When the 20th century began, only three essential nutrients were recognised within food; protein, carbohydrates and fat. Poor hygiene meant diseases were thriving and people sanitized food to remove bacteria before consuming it. Rice was polished along with grains, meaning the vital B vitamins were destroyed and vitamin B deficiency set in, with sores and damaged nerves becoming a problem. Sterilising milk destroyed vitamin c content, so scurvy became a common problem as well and this was just the start.

The Discovery

Vitamins
In 1912, scientists began trying to resolve the issues and discovered that food contained more than three nutrients. Originally, these were called “accessory substances” which later changed to the term “vitamine” on scientific papers, which then again changed to the word we all know today, the vitamin. Casimir Funk, credited for discovering vitamins, proposed the idea that various diseases could be cured if these nutrients were present in foods.

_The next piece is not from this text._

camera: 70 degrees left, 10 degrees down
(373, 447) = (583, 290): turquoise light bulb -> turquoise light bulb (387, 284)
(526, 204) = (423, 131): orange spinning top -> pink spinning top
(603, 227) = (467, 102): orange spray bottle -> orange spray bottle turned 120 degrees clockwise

This initial vitamin discovery spawned various products to enter the market. Names such as Vitamine, Double Strength Yeast and Super Vitamins arrived on shelves and generally contained vitamin B from yeast and included various other ingredients. Mastin’s Yeast Vitamon Tablets, created in 1916, were a leading product of the day and likely most like today’s multi, with vitamins A, B, and C, iron, calcium, and Nux vomica, a homoeopathic remedy for heartburn. Its label claimed: “This preparation contains vitamines together with other ingredients which should prove of value in helping to improve the appetite, aid digestion, correct constipation, clear the skin, increase energy, and, as a tonic, to assist in putting on weight in weakened, run down conditions due to malnutrition.”

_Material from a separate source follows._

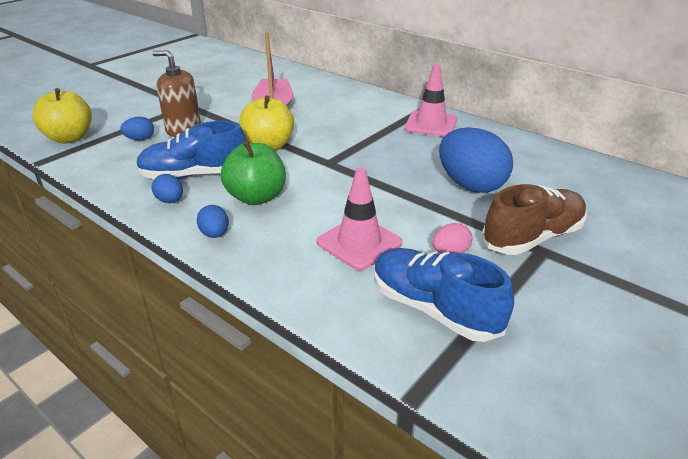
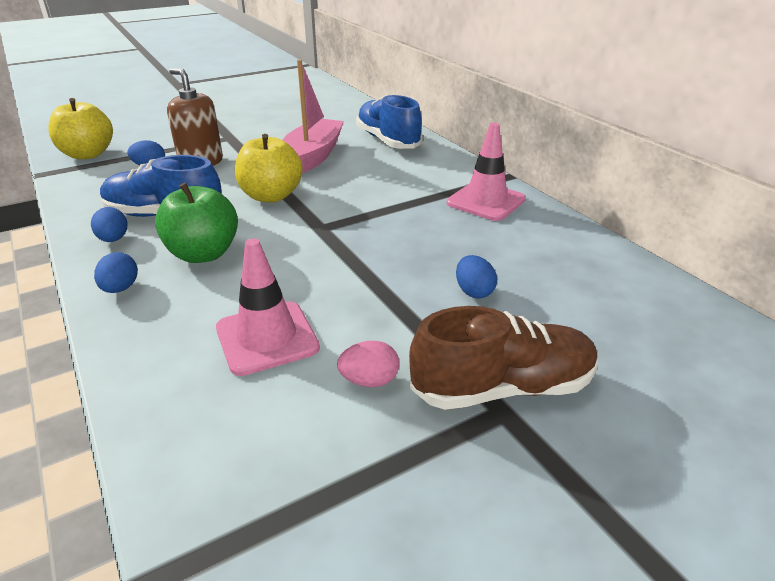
camera: 20 degrees right, 0 degrees up
(434, 309) = (279, 458): blue shoe -> blue shoe (388, 141)
(470, 185) = (474, 291): blue egg -> blue egg, size x0.46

In the 1920s, vitamin A and C sales surged as the public began to believe that if a supplement contained vitamins, it contained other miraculous chemical compounds as well. This let to vitamin B2 surging in the 1930s. In 1922, multivitamin-type products were advertised for relief from pimples, blackheads, boils, constipation, malnutrition, nervous deficiency, physical breakdown, brain fog, general debility, run-down conditions, to “loosen up the slime and accumulated bile and clean the system,” to improve energy and digestion, and help weak, malnourished people gain weight.

World War 2

Vitamins
As American men were called to serve during World War 2, a third were found to suffer from disabilities known to stem from poor nutrition. In response, President Franklin D. Roosevelt created the National Nutrition Conference for Defense in 1941. From this, the first set of government-sponsored recommended daily allowances for six vitamins and two minerals.

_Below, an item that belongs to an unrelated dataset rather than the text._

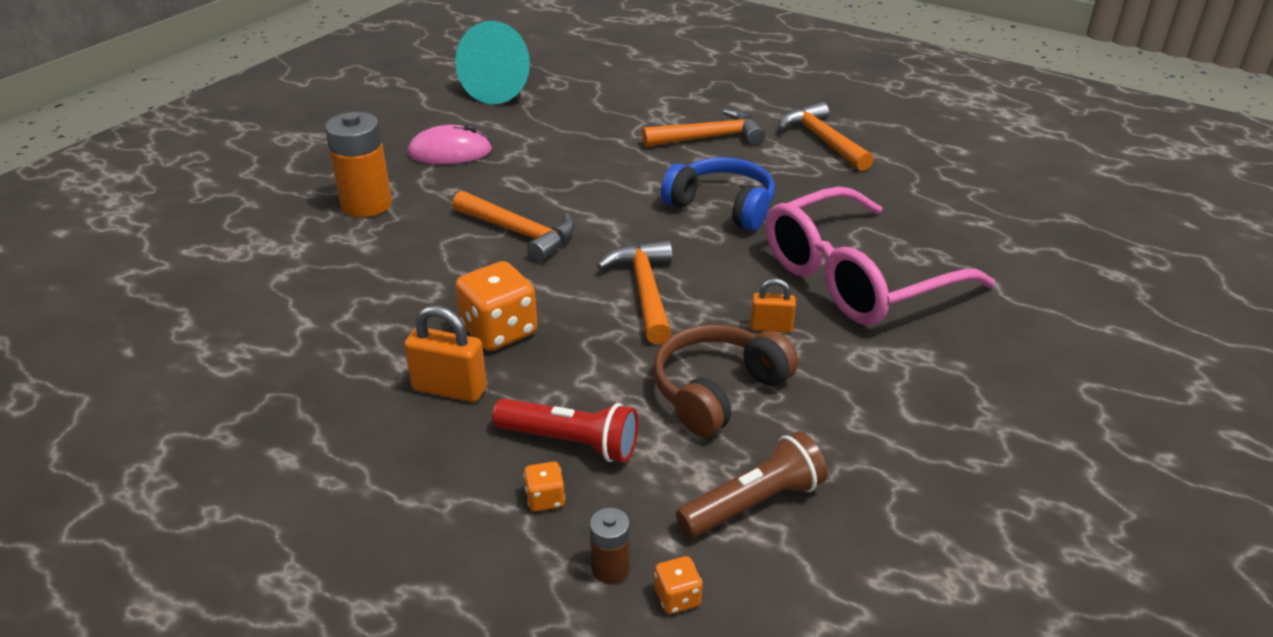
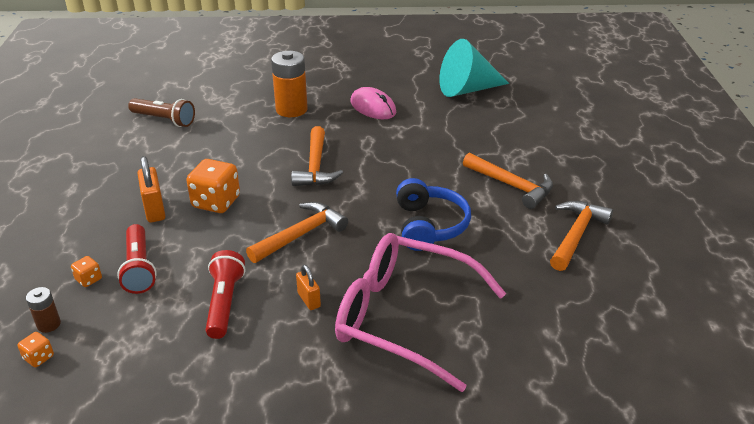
camera: 55 degrees right, 0 degrees up
(717, 391) = (224, 303): brown headphones -> red flashlight
(753, 503) = (131, 358): brown flashlight -> brown flashlight (164, 120)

The first one-a-day multivitamin appeared in 1943. By the 1950s, many multivitamins were sold and promoted in stores to be kept on the dining table for meal times.

Innovation

In 1973, a company called MegaFood started making vitamins from real food and others began using plant-based ingredients rather than synthetic ingredients and artificial additives.

More nutrients and super-foods have been discovered over time and added into multivitamin blends. As these vitamins have evolved, regulations began to take hold and ensure all products suit the public.

Today, choices such as gluten free, dairy free, soy free, vegan, organic are all options to suit everyone. Many products include varieties for different stages of life from childhood right through to the elderly and many target specific concerns such as heart health.

A timeline of essential vitamins

  • 1941: Vitamins A, B1, B2, B3, C, D, calcium & iron.
  • 1968: Vitamins A, B1, B2, B3, C, D, calcium & iron, E, B6, and B12 & magnesium
  • Today: Vitamins A, B1 (thiamin), B2 (riboflavin), B3 (niacin), B5 (pantothenic acid), B6 (pyridoxine,) B7 (biotin), B9 (folic acid), B12 (cobalamin), C, D, E, K, choline, calcium, chromium, copper, iodine, iron, magnesium, manganese, molybdenum, phosphorus, selenium, zinc, potassium & chloride.